In July 2023, the Securities and Exchange Commission (SEC) voted to adopt new cybersecurity rules and requirements for all publicly listed companies to address risks. Among the new rules were updated requirements for filing Form 8-K as well as new disclosure obligations for Form 10-K.
Under the new rule, public companies will be required to report on Form 8-K within four business days after the company determines it has experienced a material cybersecurity incident.
The filed Form 8-K must describe:
- The material aspects of the nature, scope, and timing of the incident, and
- The material impact or reasonably likely material impact on the company, including its financial condition and results of operations.
Cyber risk management processes
In addition to updates to Form 8-K, the new SEC rules call for disclosure in Form 10-K of processes used to assess, identify, and manage cybersecurity threats. In the disclosure, companies must also describe the board of directors’ oversight of cybersecurity risks and management’s role in assessing and managing cybersecurity risks. This added cybersecurity disclosure to Form 10-K is also important as it represents a significant expansion of companies’ disclosure obligations.
Tips for building a risk-aware culture
Within the last decade, cybersecurity breaches have been on the rise as one of the biggest risks for companies of all industries and verticals. In fact, the Cost of a Data Breach Report 2023 found that the average cost of a breach climbed to a new high of USD 4.45 million, representing a 15.3% increase from 2020.
With the adoption of the new SEC rules, companies must be even more prepared to have a highly comprehensive incident response process. It is not just the role of the chief information security officer (CISO), security, and IT teams to keep a company safe. Everyone, from the board to management to line employees have responsibilities to protect against and respond to threats. Spreading awareness of cybersecurity risks throughout the whole organization is critical, as nearly every team in a business operates on critical systems and/or with data that could put the company at risk.
Using a security orchestration, automation, and response (SOAR) solution can help enable an organization’s SOC to manage its threat response efficiently and decisively.
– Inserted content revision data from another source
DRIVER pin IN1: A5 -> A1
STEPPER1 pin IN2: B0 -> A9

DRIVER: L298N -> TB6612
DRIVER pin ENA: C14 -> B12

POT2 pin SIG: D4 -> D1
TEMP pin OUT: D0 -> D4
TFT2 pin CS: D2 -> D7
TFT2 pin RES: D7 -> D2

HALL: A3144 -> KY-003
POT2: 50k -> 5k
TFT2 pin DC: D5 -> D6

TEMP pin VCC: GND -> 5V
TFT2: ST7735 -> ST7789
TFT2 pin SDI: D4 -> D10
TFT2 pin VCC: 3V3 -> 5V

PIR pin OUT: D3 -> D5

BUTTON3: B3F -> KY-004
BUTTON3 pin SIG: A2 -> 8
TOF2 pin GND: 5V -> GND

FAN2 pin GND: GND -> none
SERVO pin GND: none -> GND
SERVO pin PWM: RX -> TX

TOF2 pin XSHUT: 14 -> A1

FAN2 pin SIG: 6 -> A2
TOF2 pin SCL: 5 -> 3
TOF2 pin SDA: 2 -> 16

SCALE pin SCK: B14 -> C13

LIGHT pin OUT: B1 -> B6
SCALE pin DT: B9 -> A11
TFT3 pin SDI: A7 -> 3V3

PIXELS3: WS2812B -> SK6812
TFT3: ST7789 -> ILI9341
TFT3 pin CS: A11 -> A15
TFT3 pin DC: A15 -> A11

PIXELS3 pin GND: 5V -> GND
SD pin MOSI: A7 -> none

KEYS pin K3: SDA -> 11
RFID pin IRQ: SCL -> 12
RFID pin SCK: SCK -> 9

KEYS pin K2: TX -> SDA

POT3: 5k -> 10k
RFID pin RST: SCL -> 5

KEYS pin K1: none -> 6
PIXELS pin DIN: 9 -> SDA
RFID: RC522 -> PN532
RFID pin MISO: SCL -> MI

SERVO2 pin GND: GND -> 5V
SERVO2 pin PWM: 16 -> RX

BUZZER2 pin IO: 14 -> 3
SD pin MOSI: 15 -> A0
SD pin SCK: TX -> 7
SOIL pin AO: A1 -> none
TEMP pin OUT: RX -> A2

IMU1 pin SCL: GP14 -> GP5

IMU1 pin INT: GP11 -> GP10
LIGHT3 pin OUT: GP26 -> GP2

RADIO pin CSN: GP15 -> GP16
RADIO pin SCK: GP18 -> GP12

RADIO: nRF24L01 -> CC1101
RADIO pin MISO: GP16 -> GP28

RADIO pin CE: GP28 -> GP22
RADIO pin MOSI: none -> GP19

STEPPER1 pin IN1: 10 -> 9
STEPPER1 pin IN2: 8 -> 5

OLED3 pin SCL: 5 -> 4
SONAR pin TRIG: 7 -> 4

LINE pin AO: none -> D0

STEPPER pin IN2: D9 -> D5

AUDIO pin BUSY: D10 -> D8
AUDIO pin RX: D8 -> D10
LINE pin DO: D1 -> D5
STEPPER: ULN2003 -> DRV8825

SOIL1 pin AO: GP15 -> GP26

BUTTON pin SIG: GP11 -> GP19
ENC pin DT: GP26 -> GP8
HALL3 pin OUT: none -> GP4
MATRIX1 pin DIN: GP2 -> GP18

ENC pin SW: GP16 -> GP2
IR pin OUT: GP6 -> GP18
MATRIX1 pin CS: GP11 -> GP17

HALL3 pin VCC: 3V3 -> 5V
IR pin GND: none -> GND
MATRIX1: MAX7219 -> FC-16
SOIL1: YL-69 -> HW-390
Security teams can manage risk by leveraging dynamic playbooks and automations for investigation and response, and by timestamping key actions for reporting, legal, and compliance needs. Stronger risk management can help organizations not only protect against security incidents but also assure investors of a robust incident response process in the event of a breach.
Given the new SEC regulations, it is critical for organization leaders to engage in regular conversations around security posture and incident response, not only in the event of a security incident. With the new rules to report security incidents in a short timeframe and the inclusion of incident response processes in annual reports, it is even more essential for both the CISO and other security and IT leaders to engage C-suite leadership and the board of directors in security conversations.
To keep the conversation going on such an important topic, integrating the proper tools, such as SOAR, can help the CISO to effectively articulate the risk posture of the business to C-suite leadership and the board of directors in a way that establishes a common language to open the discussion. Opening the conversation to include company leaders on a regular basis, not just when an incident has taken place, can help guide budget and visibility to fill major gaps, therefore helping a company protect itself against security incidents such as data breaches in the future. Cybersecurity risks are a very real part of business today, but a company can mitigate these risks if it abides by these new disclosure requirements, uses the right automation tools, and routinely engages on cybersecurity risk with company leadership.